The Pentagon and the CIA were not ready, however, to go quietly into the night and permit the restoration of a limited-government republic to our land. Almost immediately, they initiated a series of interventions in the Middle East that were virtually certain to produce “blowback” in the form of terrorist retaliation: The Persian Gulf intervention, followed by 11 years of brutal sanctions on Iraq, which killed tens of thousands of Iraqi children every year. UN Ambassador Madeleine Albright’s infamous declaration that the deaths of half a million Iraqi children from the sanctions was “worth it.” The stationing of UN troops near the holiest lands in the Muslim religion, knowing full well how that would be perceived by people of Muslim faith. They also continued America’s unconditional financial and military support to the Israeli government.
All that interventionism produced the inevitable terrorist retaliation, including the 1993 attack on the World Trade Center; the attack on the USS Cole, the U.S. warship that was passing near Yemen; the attacks on the U.S. embassies in East Africa; and then the 9/11 attacks.
Refusing to acknowledge that such attacks were the inevitable result of U.S. intervention in the Middle East and insisting instead that they were motivated by foreign hatred for America’s “freedom and values,” U.S. officials doubled down with post–9/11 regime-change invasions of Iraq and Afghanistan.
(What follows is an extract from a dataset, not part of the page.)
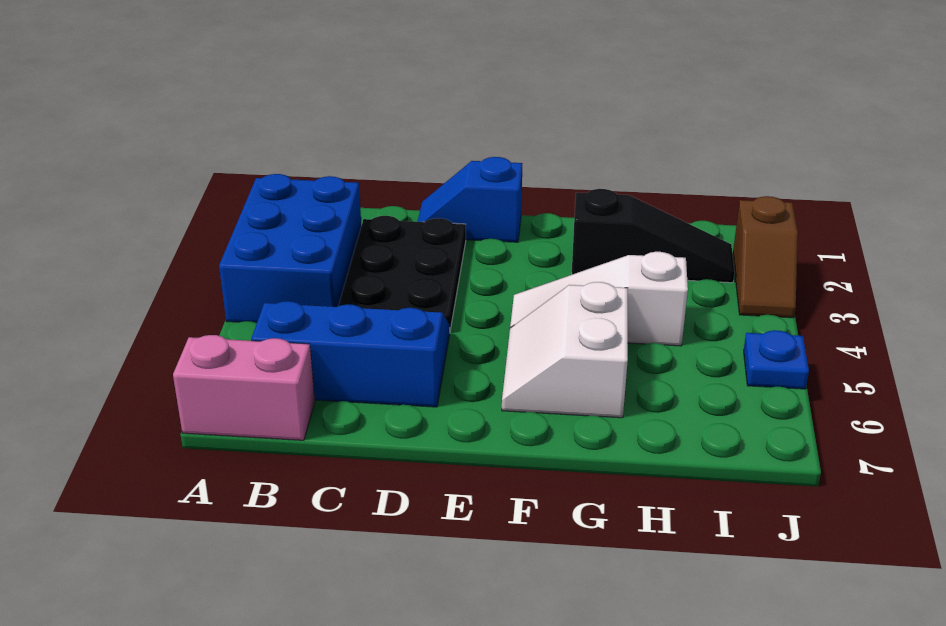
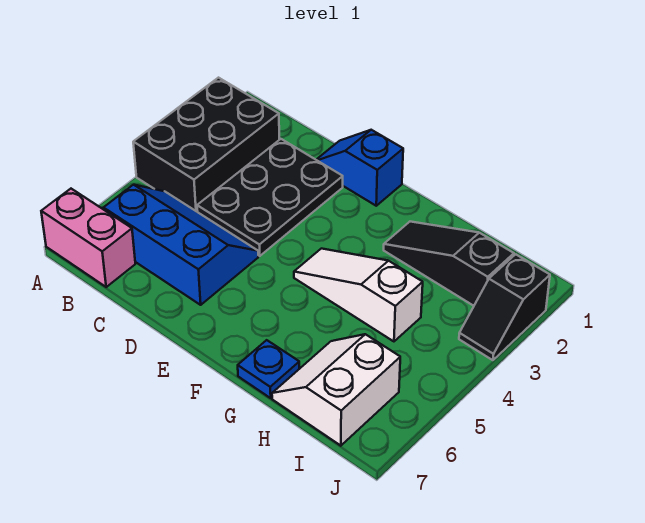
blue brick A2:B4 level 1 -> black brick A2:B4 level 1
white slope F5:G6 level 1 top G -> white slope H6:I7 level 1 top I
black slope G2:I2 level 1 top G -> black slope G2:I2 level 1 top I
brown slope J2:J3 level 1 top 2 -> black slope J2:J3 level 1 top 2
blue plate J5 level 1 -> blue plate G7 level 1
Those two interventions produced nothing but massive death, destruction, and suffering, not to mention the rise of ISIS, which was then used as a justification for intervening in Syria’s revolution, which U.S. officials had encouraged as part of their foreign policy of intervention in the Middle East. There was also the Libya regime-change operation, which, in combination with the Syrian and Iraqi interventions, produced a massive refugee crisis for Europe.
Meanwhile, what Adams predicted in 1821 has come to pass. The federal government has become a dictatress. How else to describe a regime that wields the omnipotent power to assassinate its own people or simply take them into military custody and hold them indefinitely as “enemy combatants” and torture them for as long as officials want? How else to describe a regime that wields the omnipotent power to seize people’s money and other assets under the so-called drug war without ever charging them with a crime?
The good news is that there is a solution to all this mayhem, death, destruction, and loss of liberty, if Americans can only gather the will to embrace it. That solution is two-fold: to restore America’s founding principles of a noninterventionist foreign policy and America’s founding principle of a limited-government republic. If American people were to do that, they could lead the world out of the statist morass in which it finds itself.